My current understanding is that there are two options, only one of which applies to my situation:
To be able to delegate the job of longer term caching to the persistence layer than I need to have access to PersistenceContext and create a session scoped bean and set PersistenceContextType.EXTENDED. (this options doesn't apply to me, no access to PersistenceContext).
Configure the L2 #Cache annotation on entities, or like in option 1 above create a session scoped bean that will handle long term caching. But aren't these just going back to my original problem?
I'd really like to hear you opinion and see what do you think could be a reasonable way to approach this, or perhaps how you have been approaching it in your previous projects.

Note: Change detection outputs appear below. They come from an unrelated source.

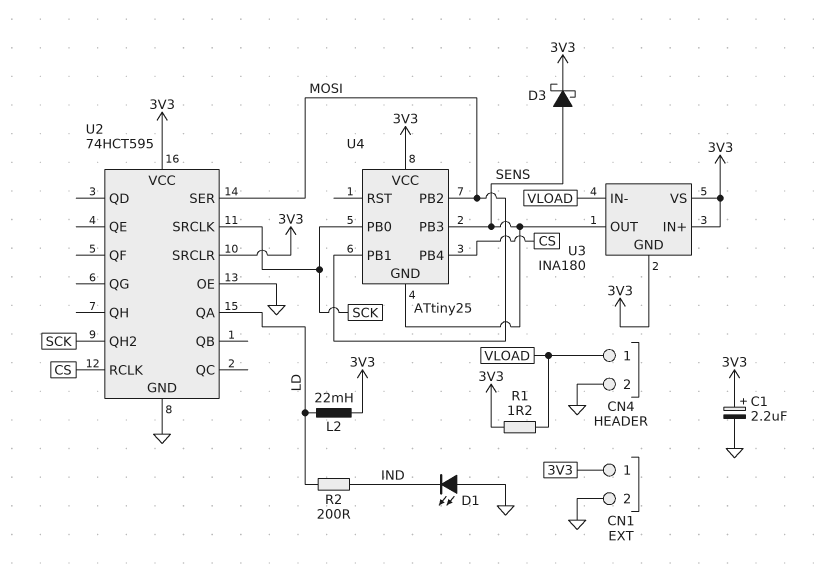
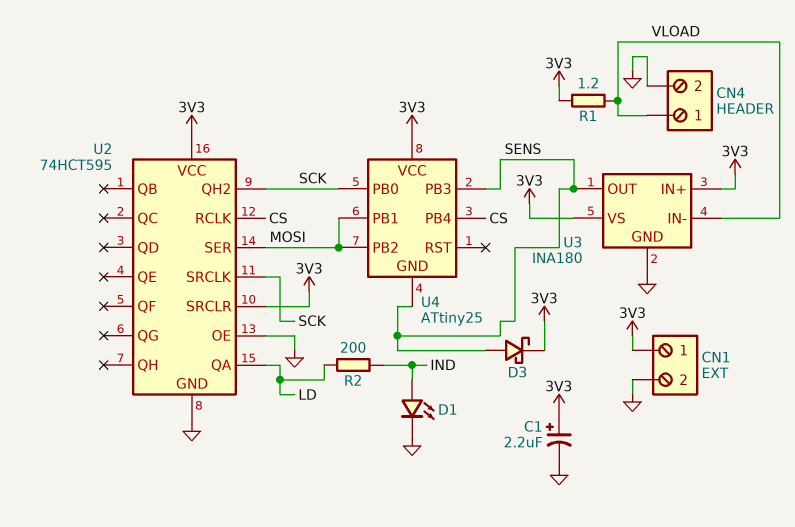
D1: LED (A GND, K IND) -> LED (A IND, K GND)
L2: 22mH (3V3, LD) -> none
U3 pin GND: 3V3 -> GND

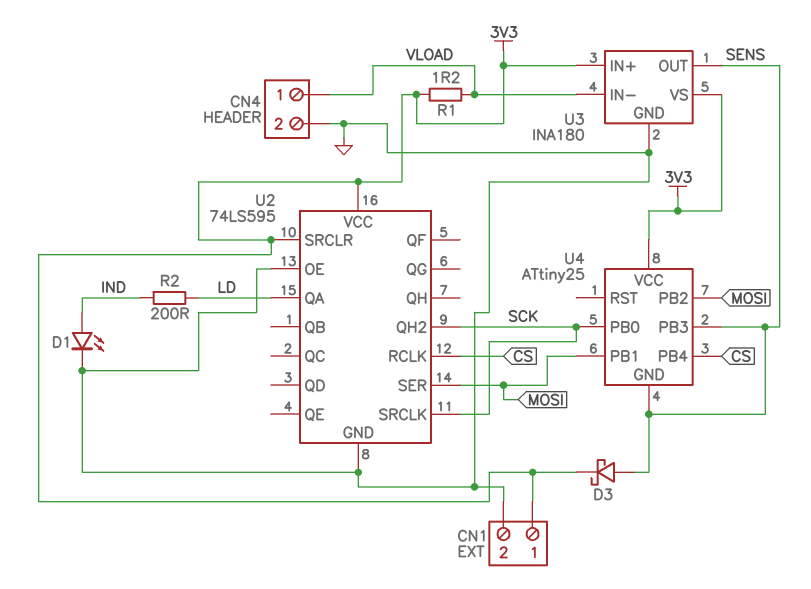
C1: 2.2uF (plus 3V3, minus GND) -> none
U2: 74HCT595 -> 74LS595

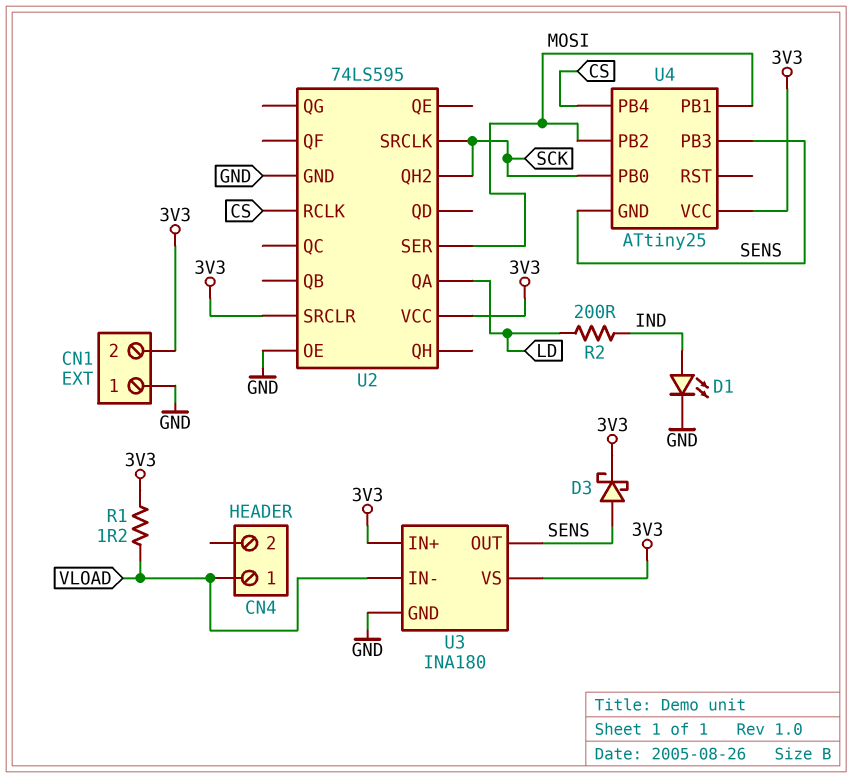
CN1 pin 1: 3V3 -> GND
CN1 pin 2: GND -> 3V3
CN4 pin 2: GND -> none

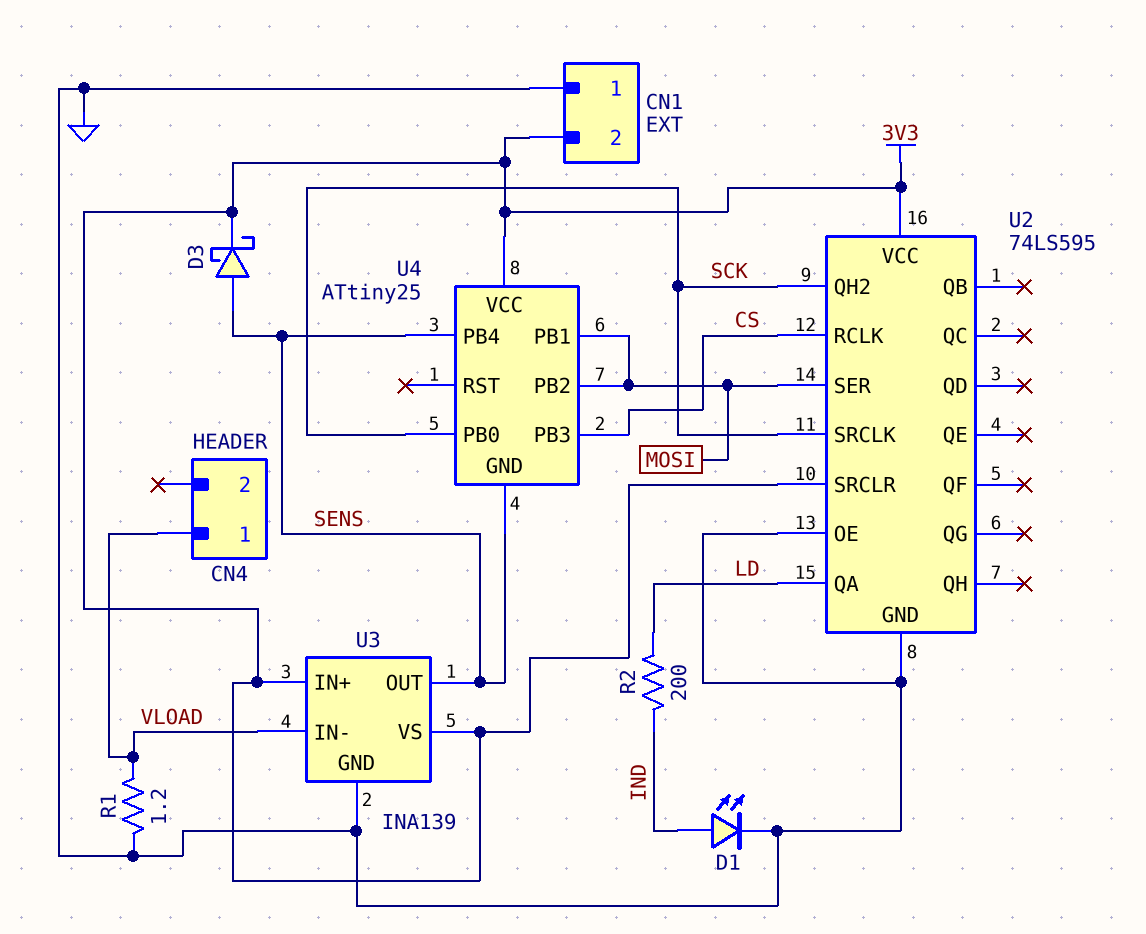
R1: 1.2 (3V3, VLOAD) -> 1.2 (GND, VLOAD)
U3: INA180 -> INA139
U4 pin PB3: SENS -> CS
U4 pin PB4: CS -> SENS

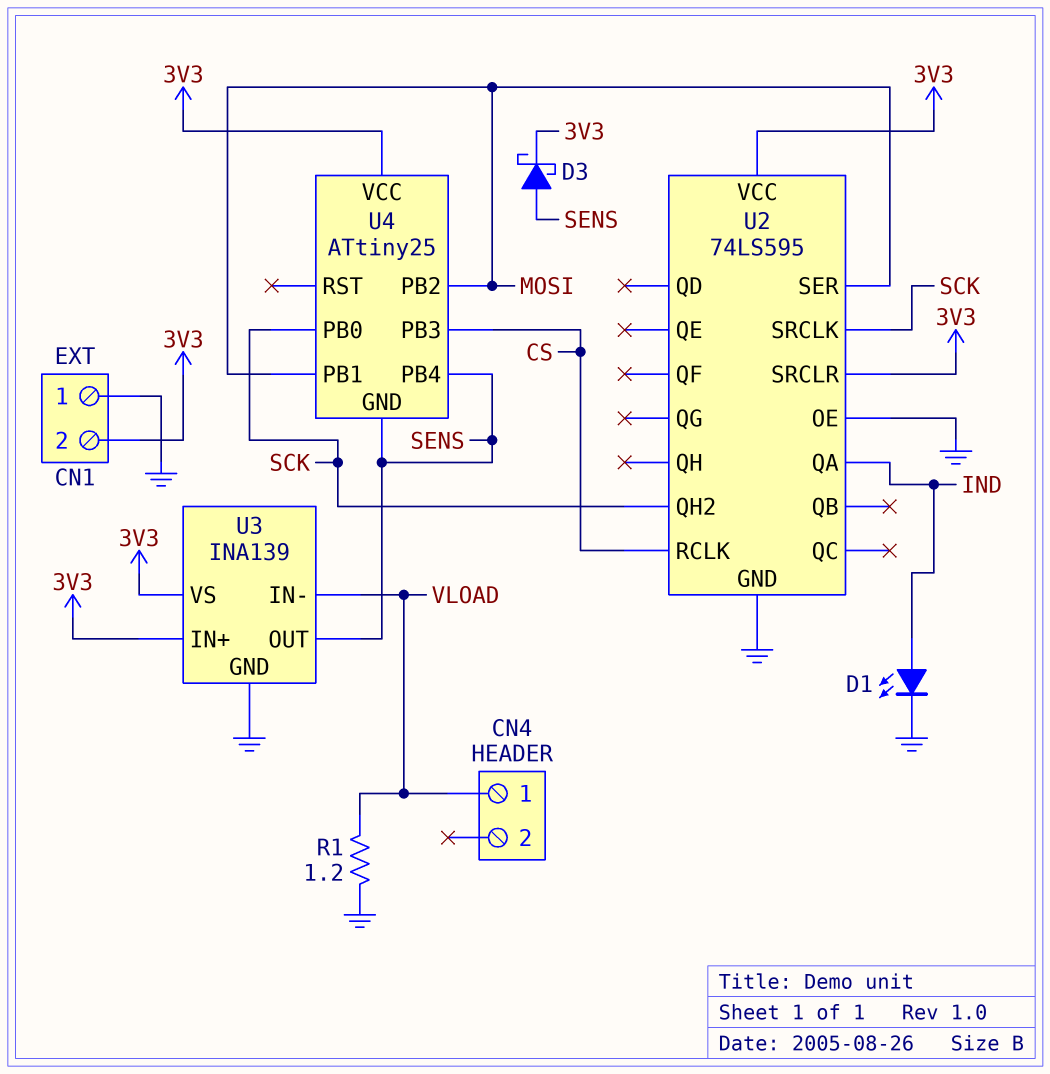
R2: 200 (IND, LD) -> none
U2 pin QA: LD -> IND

Oh, and one more thing, just to confirm.. when annotating an entity with #Cache all linked entities will be cached along so I don't have to annotate all of them?
Again all the comments and pointers much appreciated.
Thanks for you r answer .. when you say
"In Tomcat you would be best to have some static manager that holds onto the EntityManagerFactory for the duration of the server."
Does it mean I could for example declare and initialize static EntityManagerFactory field in an application scoped been to be later used by all the beans throughout the life of the application ?
EclipseLink uses a shared cache by default. This is shared for all EntityManagers accessed from an EntityManagerFactory. You do not need to do anything to enable caching.
In general, you do not want to be creating a new EntityManagerFactory per request, only a new EntityManager. Creating a new EntityManagerFactory is quite expensive, so not a good idea, even ignoring caching (it has its own connection pool, must initialize the meta-data, etc.).
In Tomcat you would be best to have some static manager that holds onto the EntityManagerFactory for the duration of the server. Either never close it, or close it when a Servlet is destroyed.